(Beginning of Data section)

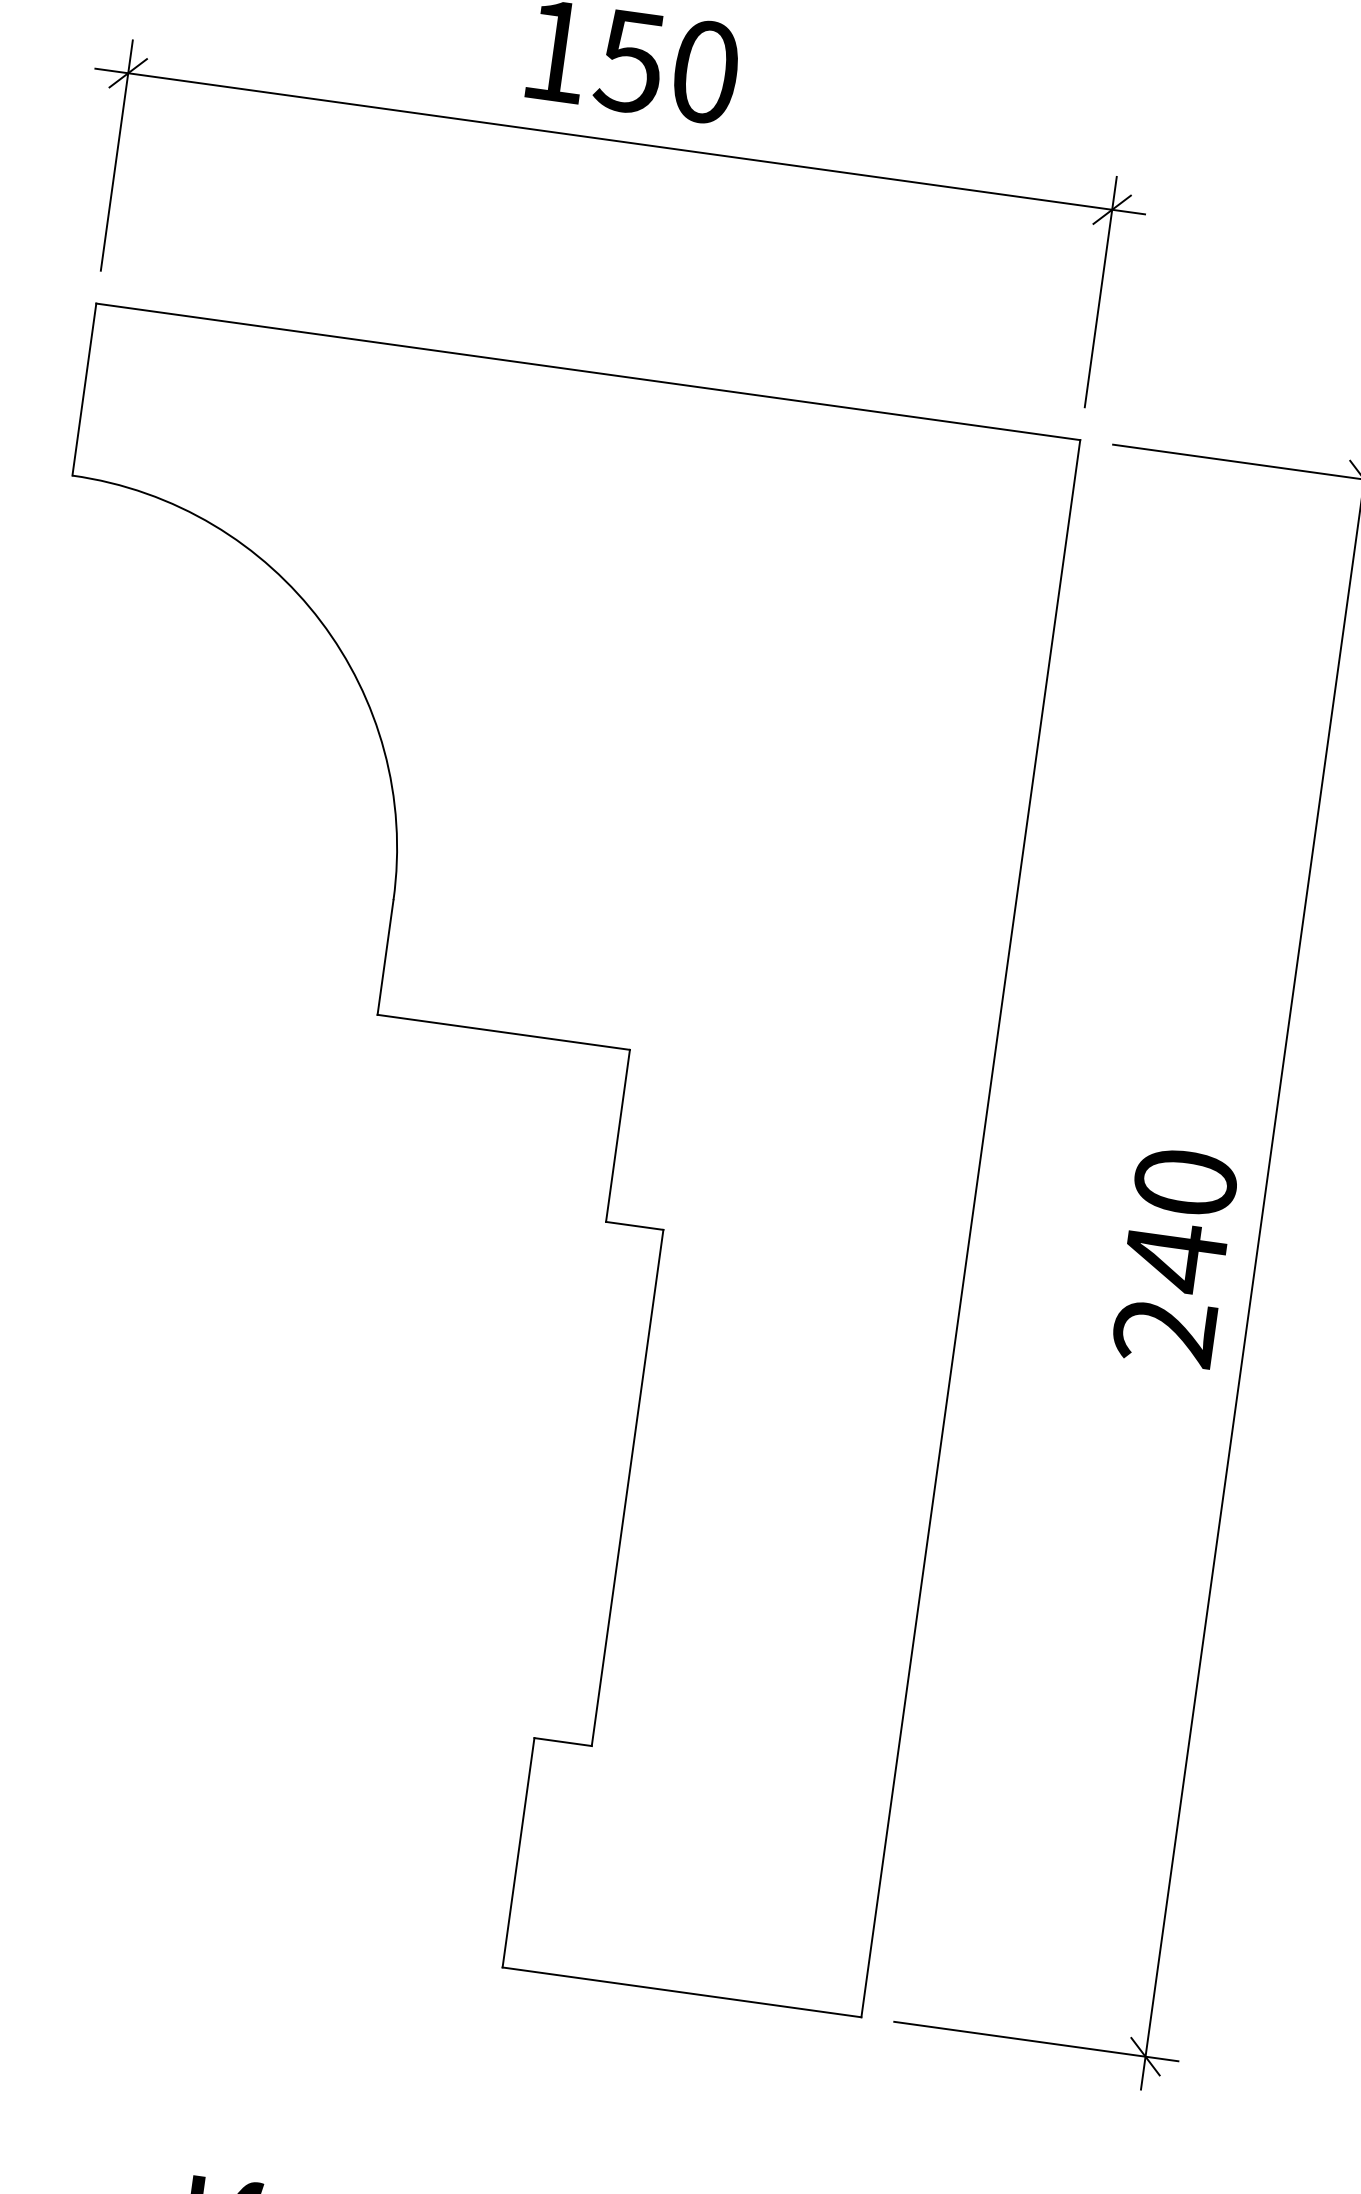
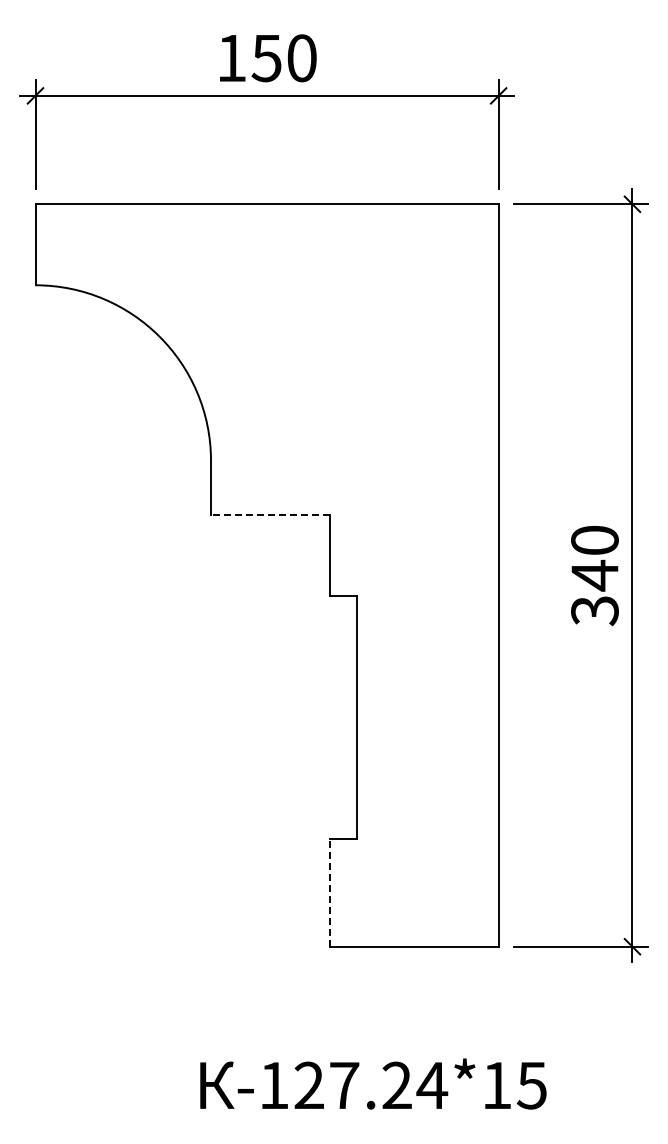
line: (501, 1031) -> (269, 514), solid -> dashed
text: (1163, 1333) -> (594, 611), 240 -> 340
line: (517, 1852) -> (329, 892), solid -> dashed

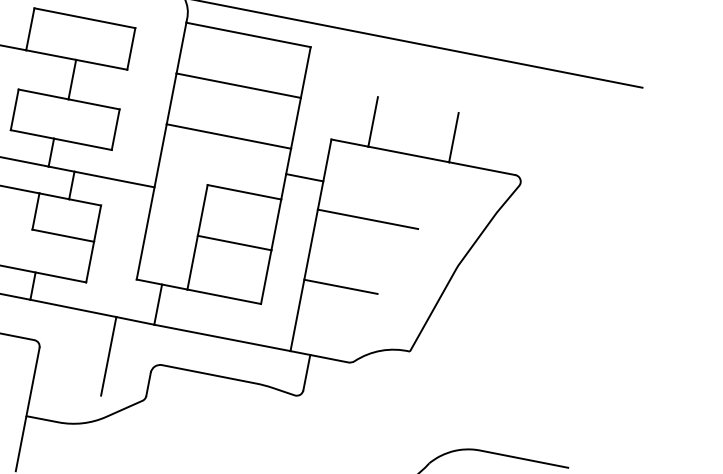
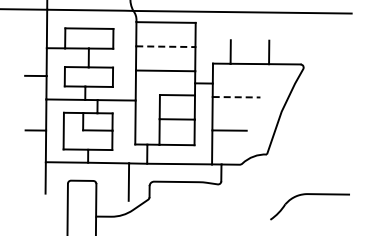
line: (238, 85) -> (165, 46), solid -> dashed
line: (367, 219) -> (236, 97), solid -> dashed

(End of Data section)

Work to complete
No pictures, please. Output the listing above exactly as it stands.

Written response
line: (501, 1031) -> (269, 514), solid -> dashed
text: (1163, 1333) -> (594, 611), 240 -> 340
line: (517, 1852) -> (329, 892), solid -> dashed

line: (238, 85) -> (165, 46), solid -> dashed
line: (367, 219) -> (236, 97), solid -> dashed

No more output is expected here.